If Blood Should Stain the Wattle
by Jackie French
In 1972 in Gibber's Creek, and across the nation, the catchcry is, 'It's time'.
Time for old folk, time for young folk, time for everyone to welcome a renewed Australia with a new, idealistic Labor Government.
It's also time for Jed Kelly to choose between past love, Nicholas, the Labor member for Gibber's Creek, and Sam from the Halfway to Eternity commune.
It's time for Scarlett O'Hara to dream that one day she might walk - and become a doctor - despite being in a wheelchair.
And for Leafsong, the commune's 'mute monster', it's time for others to see her true beauty as she opens their eyes and changes their lives with the exact food that someone will love and need.
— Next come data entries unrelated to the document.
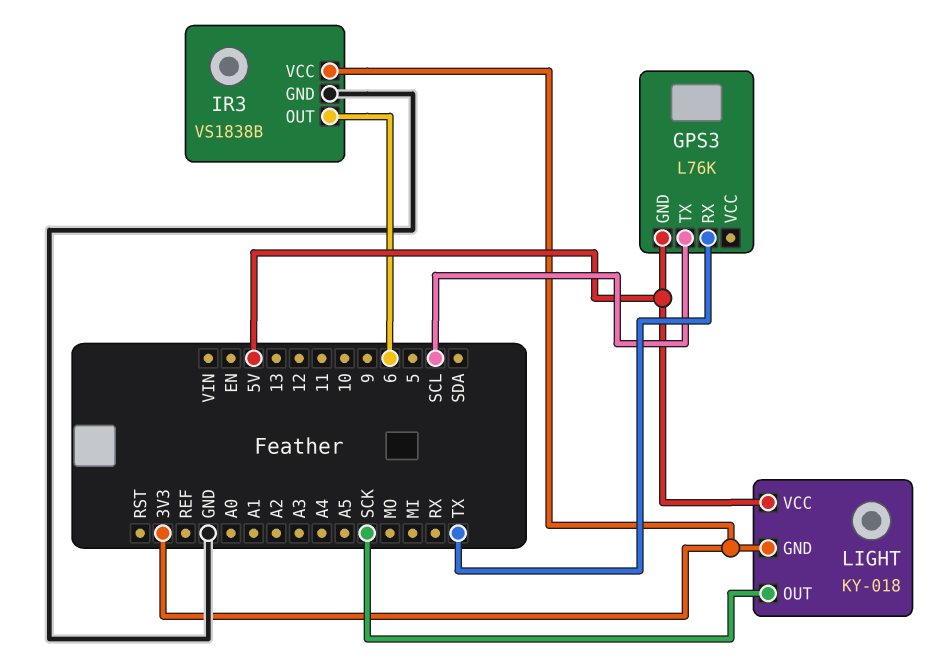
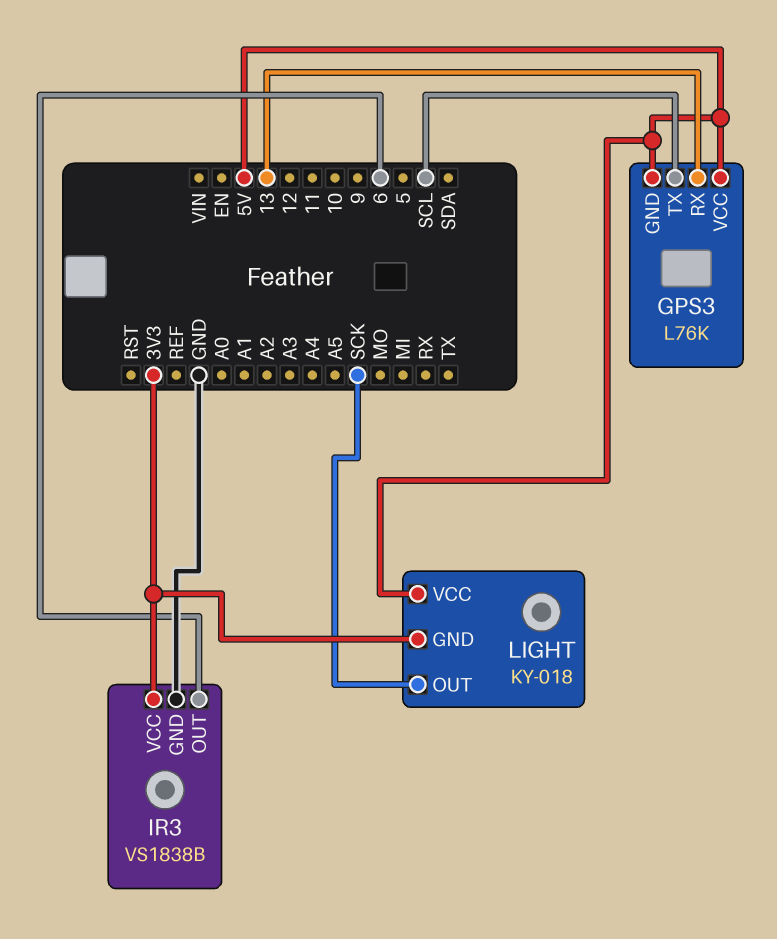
GPS3 pin RX: TX -> 13
GPS3 pin VCC: none -> 5V

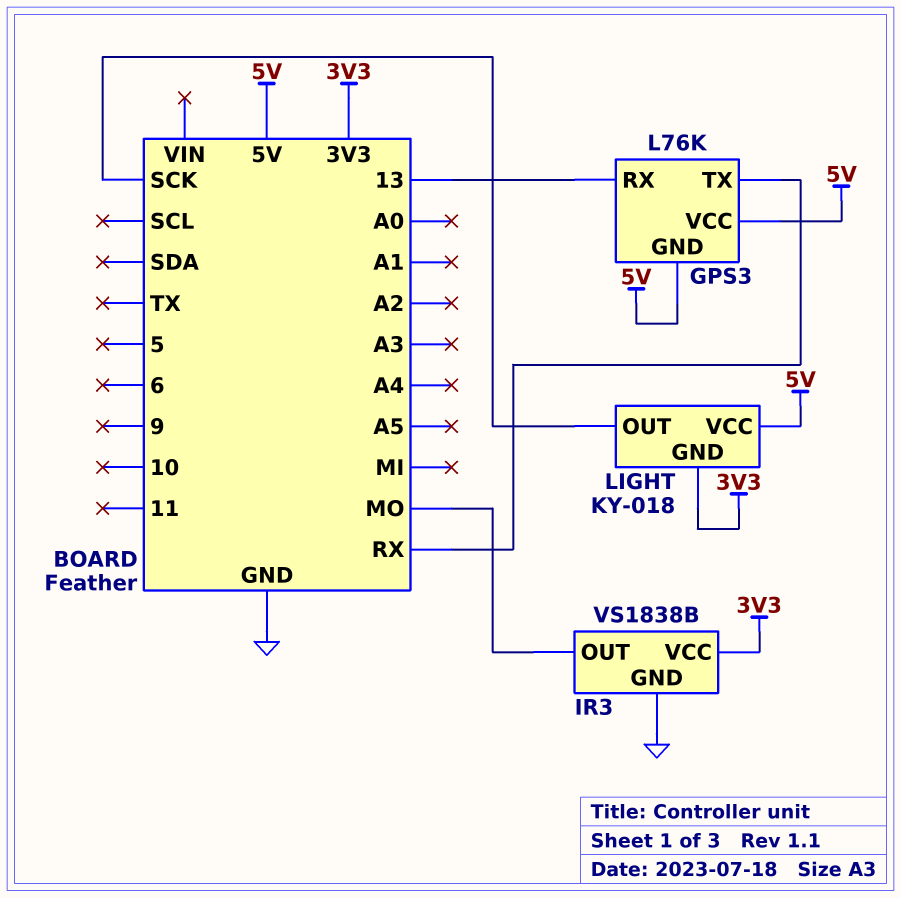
GPS3 pin TX: SCL -> RX
IR3 pin OUT: 6 -> MO

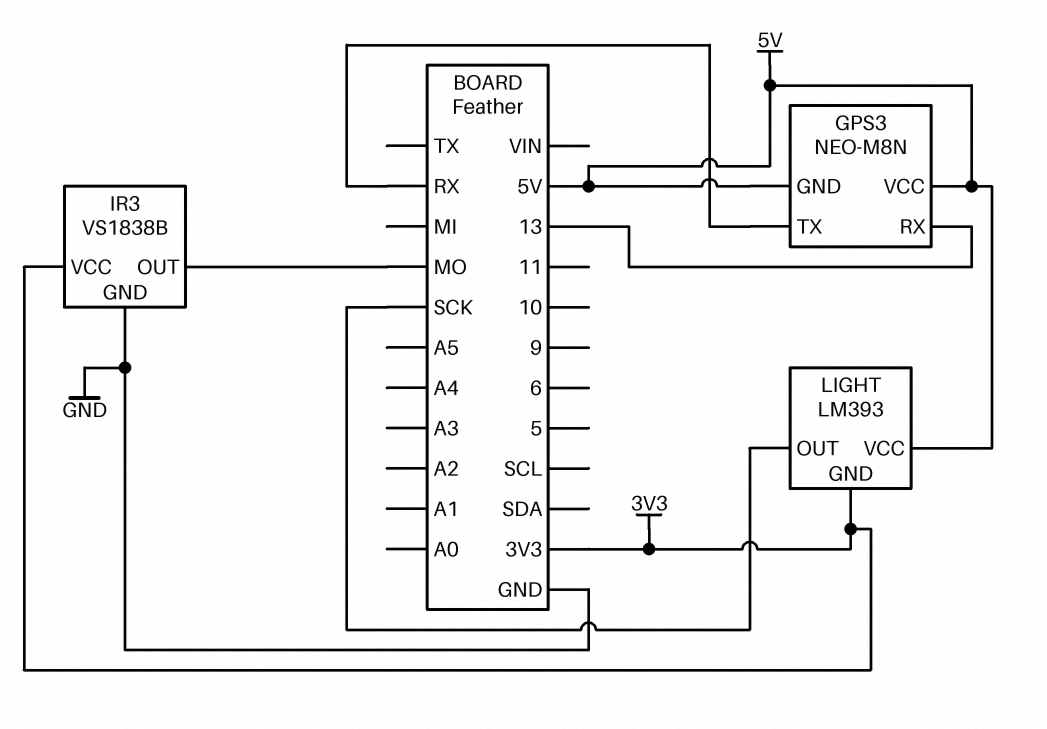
GPS3: L76K -> NEO-M8N
LIGHT: KY-018 -> LM393

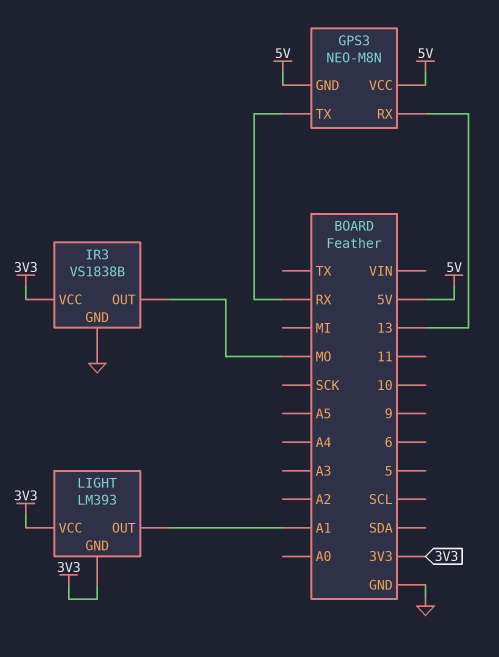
LIGHT pin OUT: SCK -> A1
LIGHT pin VCC: 5V -> 3V3

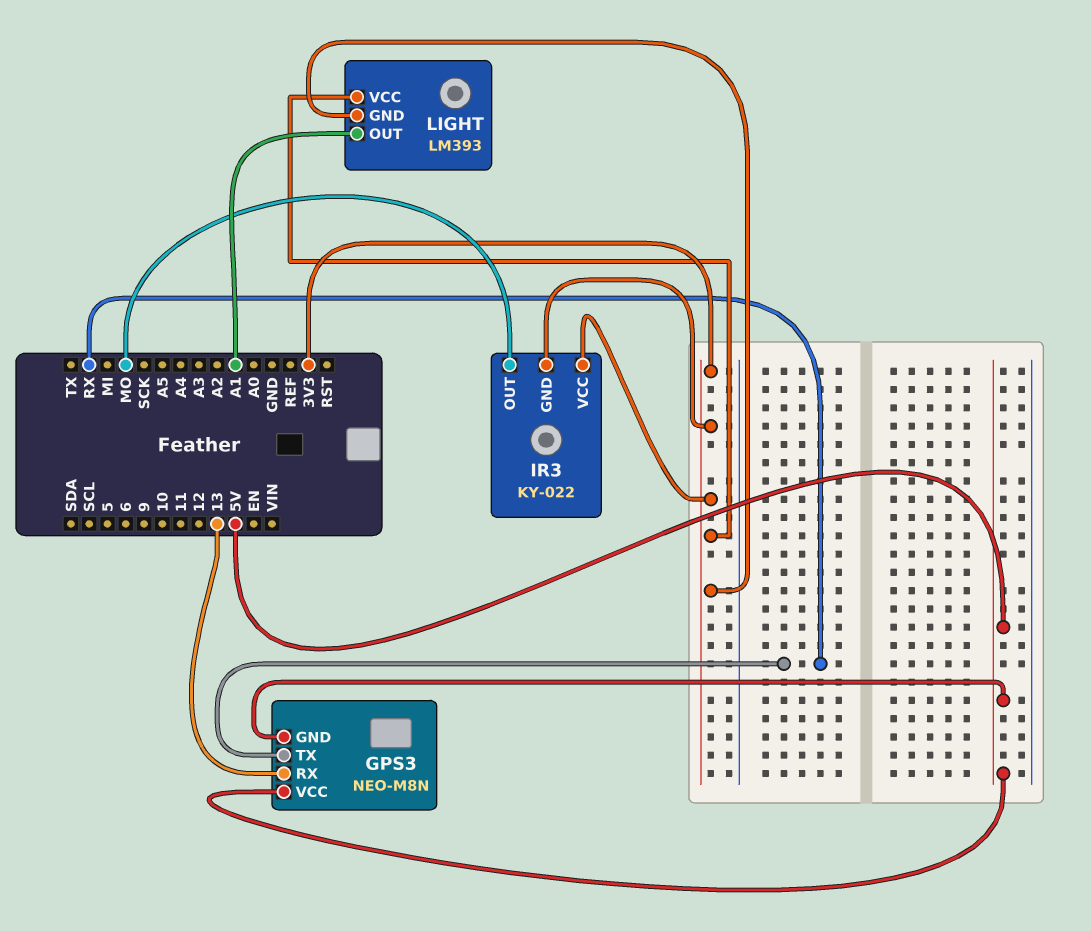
IR3: VS1838B -> KY-022
IR3 pin GND: GND -> 3V3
It's also time for Matilda Thompson to face her ghosts and reflect on an extraordinary life that began by a billabong in 1894. A life that took a young girl from the slums of Grinder's Alley to formidable matriarch of the district.
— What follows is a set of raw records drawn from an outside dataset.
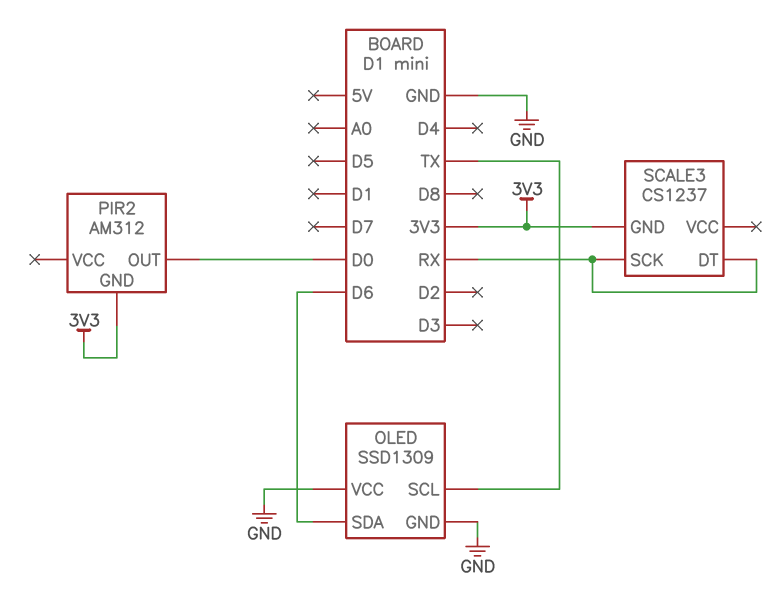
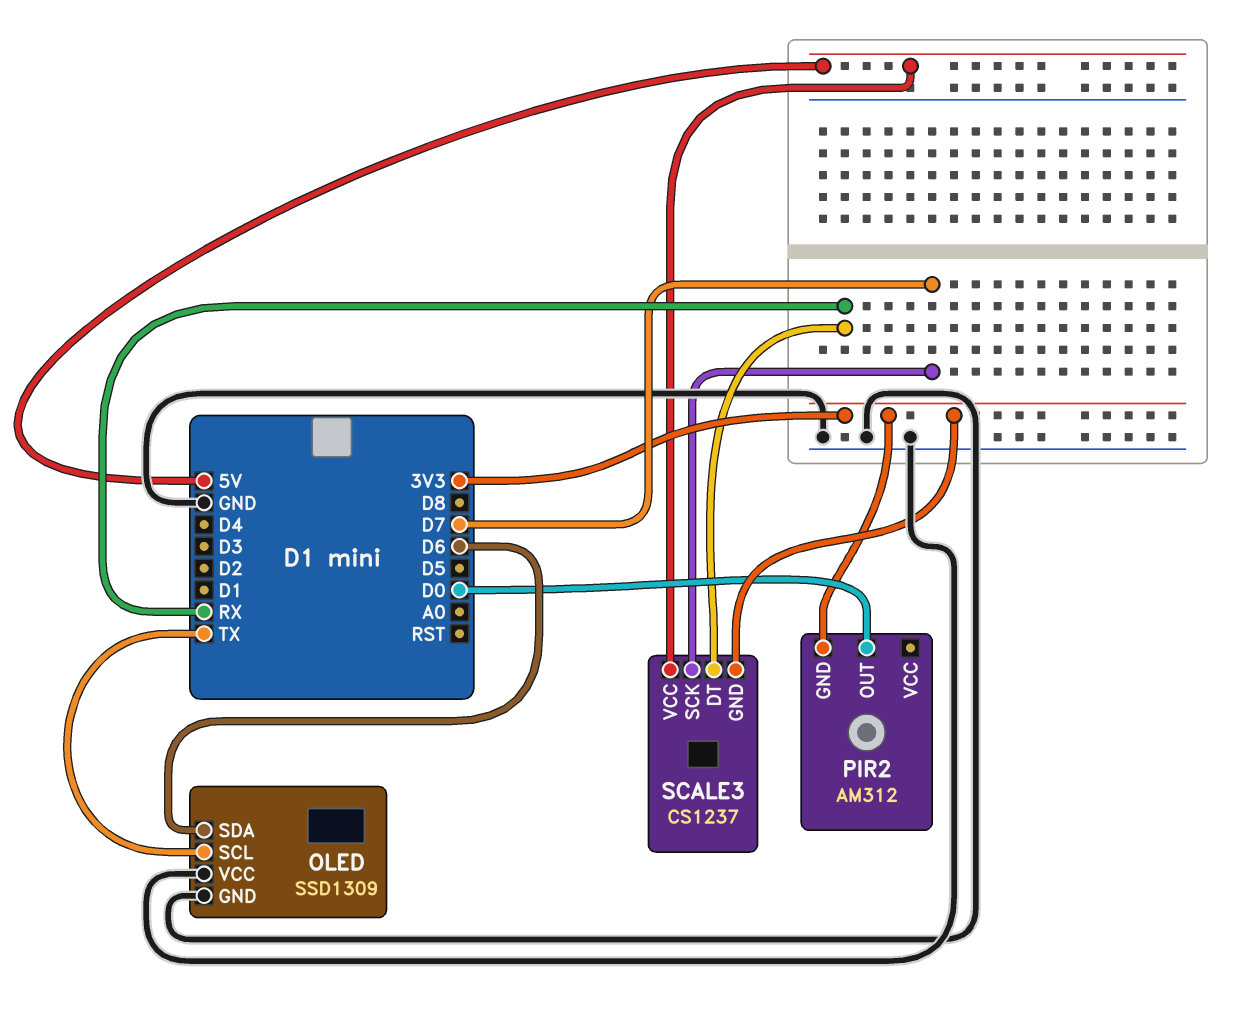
SCALE3 pin SCK: RX -> D7
SCALE3 pin VCC: none -> 5V

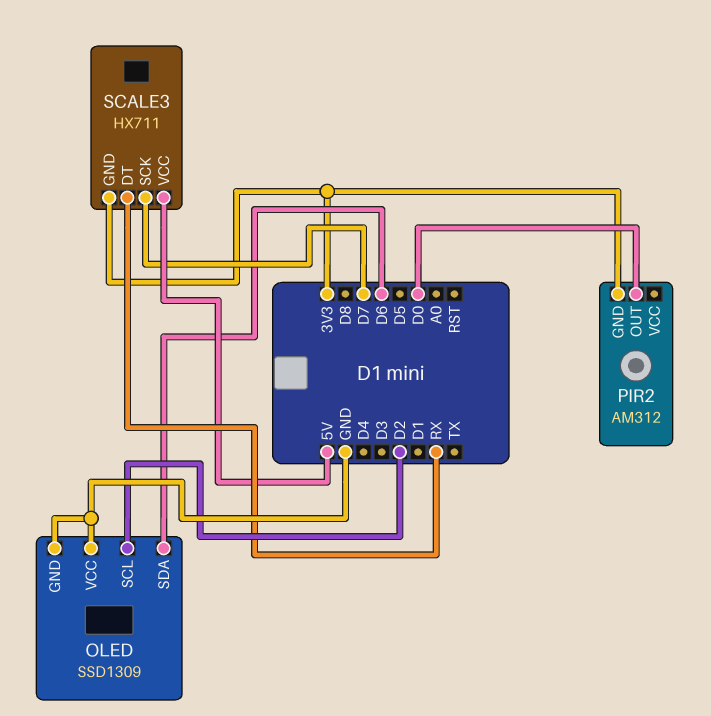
OLED pin SCL: TX -> D2
SCALE3: CS1237 -> HX711

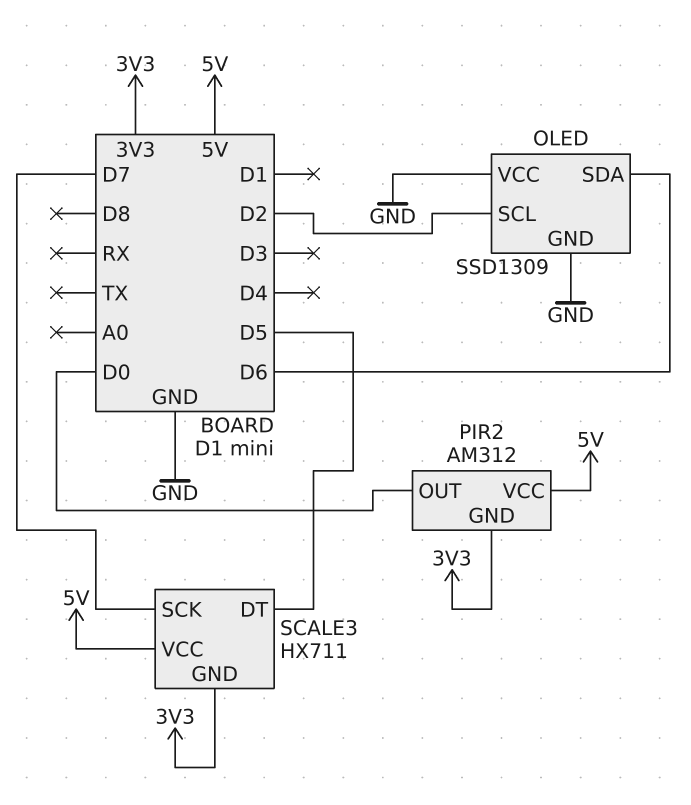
PIR2 pin VCC: none -> 5V
SCALE3 pin DT: RX -> D5

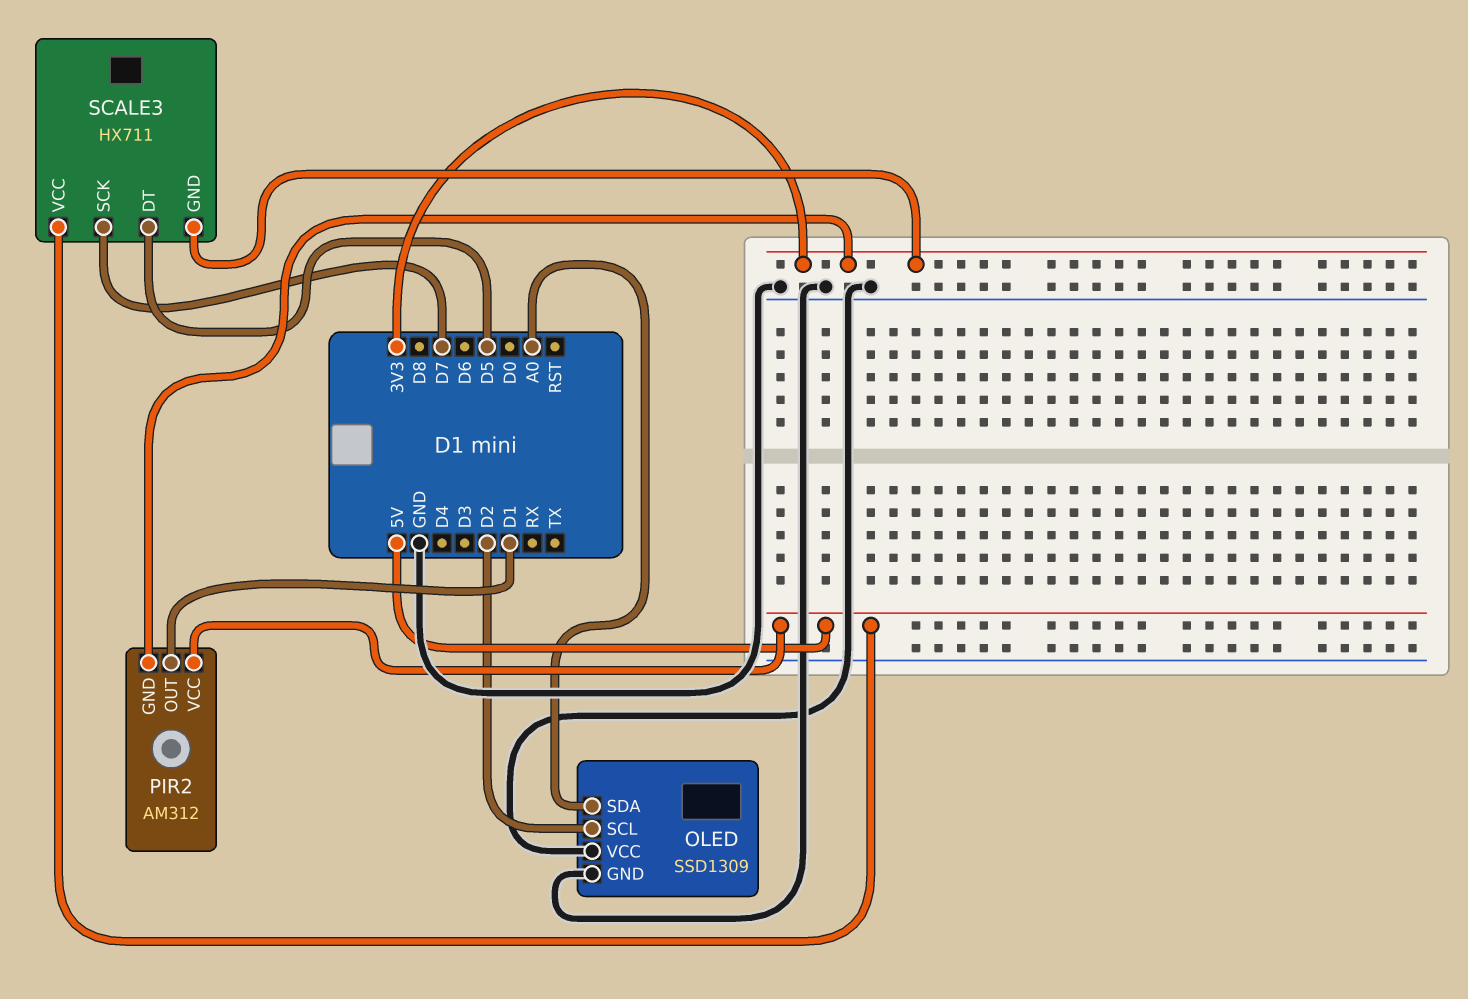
OLED pin SDA: D6 -> A0
PIR2 pin OUT: D0 -> D1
But as political ideals drift from disaster to the Dismissal, Ra Zacharia plots a new world led by aliens. And he will sacrifice whoever he must to achieve it.
The 1970s was a time of extraordinary idealism, when anything seemed possible. A nation filled with dreams of a better world, but deep conflicts about exactly what that better world might be.
Jackie French, author of the best-selling To Love a Sunburnt Country, has drawn on her personal experiences and memories of that time and woven them into a sweeping story of a small rural community which, like all of Australia, was affected by the tumultuous political events of 1972 to 1975.
Events that are still being debated to this day.